Mme Lieff : Si je me souviens de vos observations dans l'ordre, monsieur le sénateur, je dirai premièrement que nous sommes ici pour donner une interprétation juridique, il ne nous appartient pas dans ces circonstances de défendre ou de ne pas défendre quoi que ce soit. Nous sommes ici pour donner au comité une interprétation de l'article 43 à la lumière du jugement de la Cour suprême du Canada.
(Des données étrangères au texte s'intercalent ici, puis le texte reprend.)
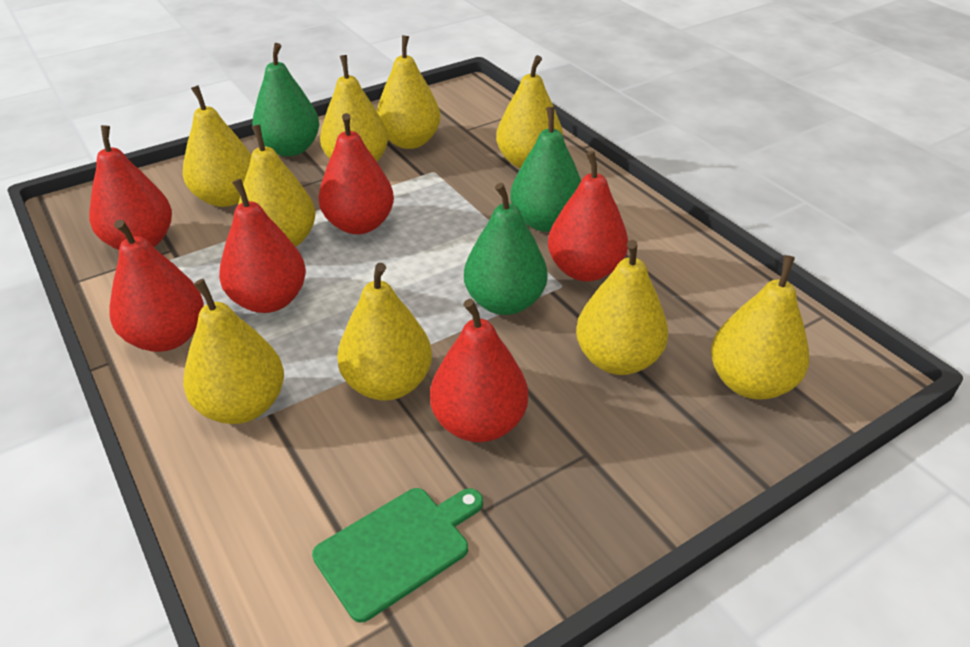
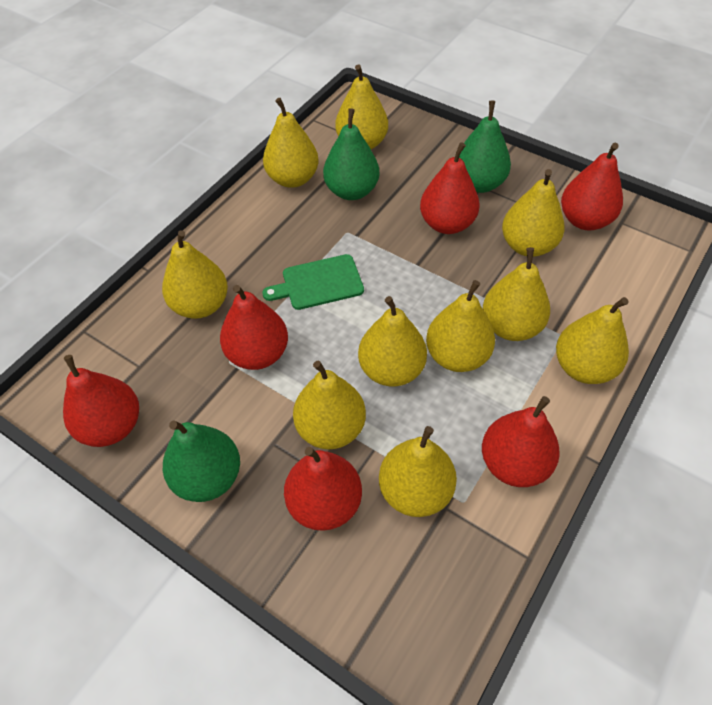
yellow pear: 9 -> 10

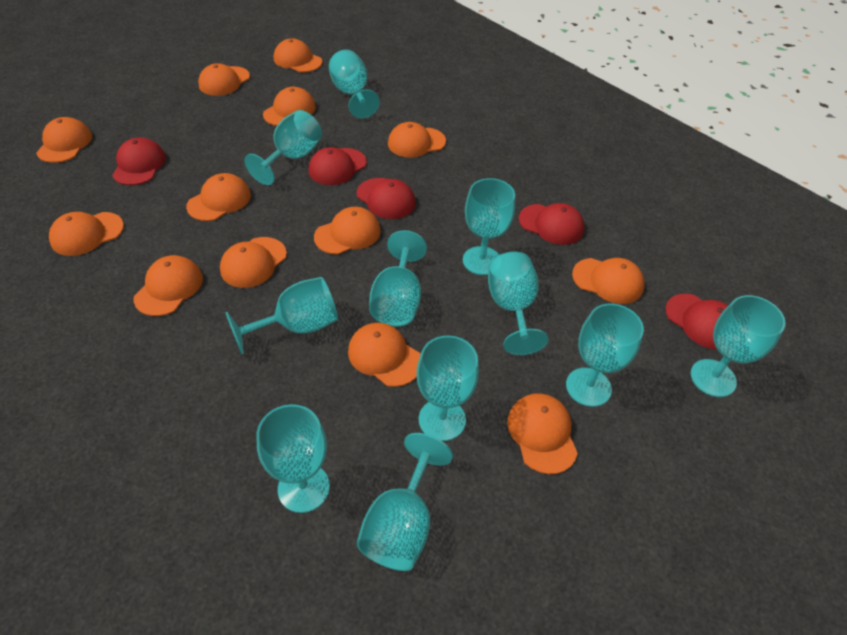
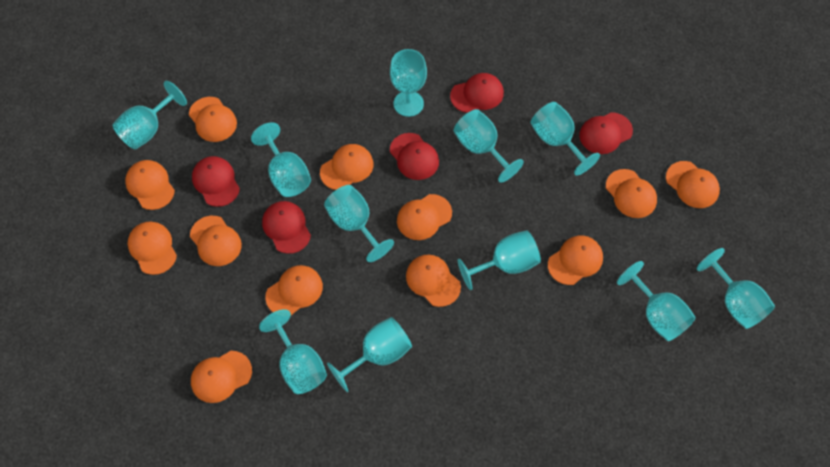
orange cap: 13 -> 12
C'était votre premier point. En ce qui concerne les publications des différents ministères, dont Justice Canada, nous estimons qu'il est important de sensibiliser la population et c'est la voie à suivre dans le meilleur des mondes. Nous appuyons cela. Nous participons à ces travaux avec nos collègues des autres ministères à l'échelle du pays dans nos liens avec les autres ministères. Comme vous le savez, nous sommes le ministère de la Justice, alors nous tentons de diffuser cette information à l'aide de nos réseaux. Nous n'avons pas de contacts directs avec ceux qui fournissent des services sociaux ou qui s'occupent d'éducation. De façon générale, je dirais que l'éducation est la meilleure voie à suivre.
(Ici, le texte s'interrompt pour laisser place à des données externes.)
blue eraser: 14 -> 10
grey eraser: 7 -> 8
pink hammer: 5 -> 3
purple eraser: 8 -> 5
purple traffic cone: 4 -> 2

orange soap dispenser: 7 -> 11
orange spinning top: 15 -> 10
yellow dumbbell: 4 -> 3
Ce qui nous préoccupe, et c'est peut-être là-dessus que notre avis diffère de celui de certains des témoins que nous avons entendus, c'est que je ne suis pas sûre que nous interprétions de la même manière certaines des défenses possibles. Quand nous disons que le droit criminel vise le bien public, nous disons surtout que le droit criminel est un outil catégorique.

Notre opinion des formes de défense et de la façon dont elles peuvent être invoquées peut différer de celle des témoins que vous avez entendus. Je sais que les points de vue diffèrent aussi relativement à l'article 43. Il est préférable d'avoir une disposition du Code criminel sur laquelle se fonder pour traiter ces situations plutôt que de présumer — comme bien des témoins l'ont peut-être fait — que d'autres responsables de ce genre de situations, agissant à divers titres au sein du système de justice pénale, pourraient n'avoir d'autre choix que d'invoquer les voies de fait simples pour traiter une affaire quelconque. Il existerait un instrument catégorique, l'article 43, qui donnerait à ces gens une autre voie pour traiter la situation.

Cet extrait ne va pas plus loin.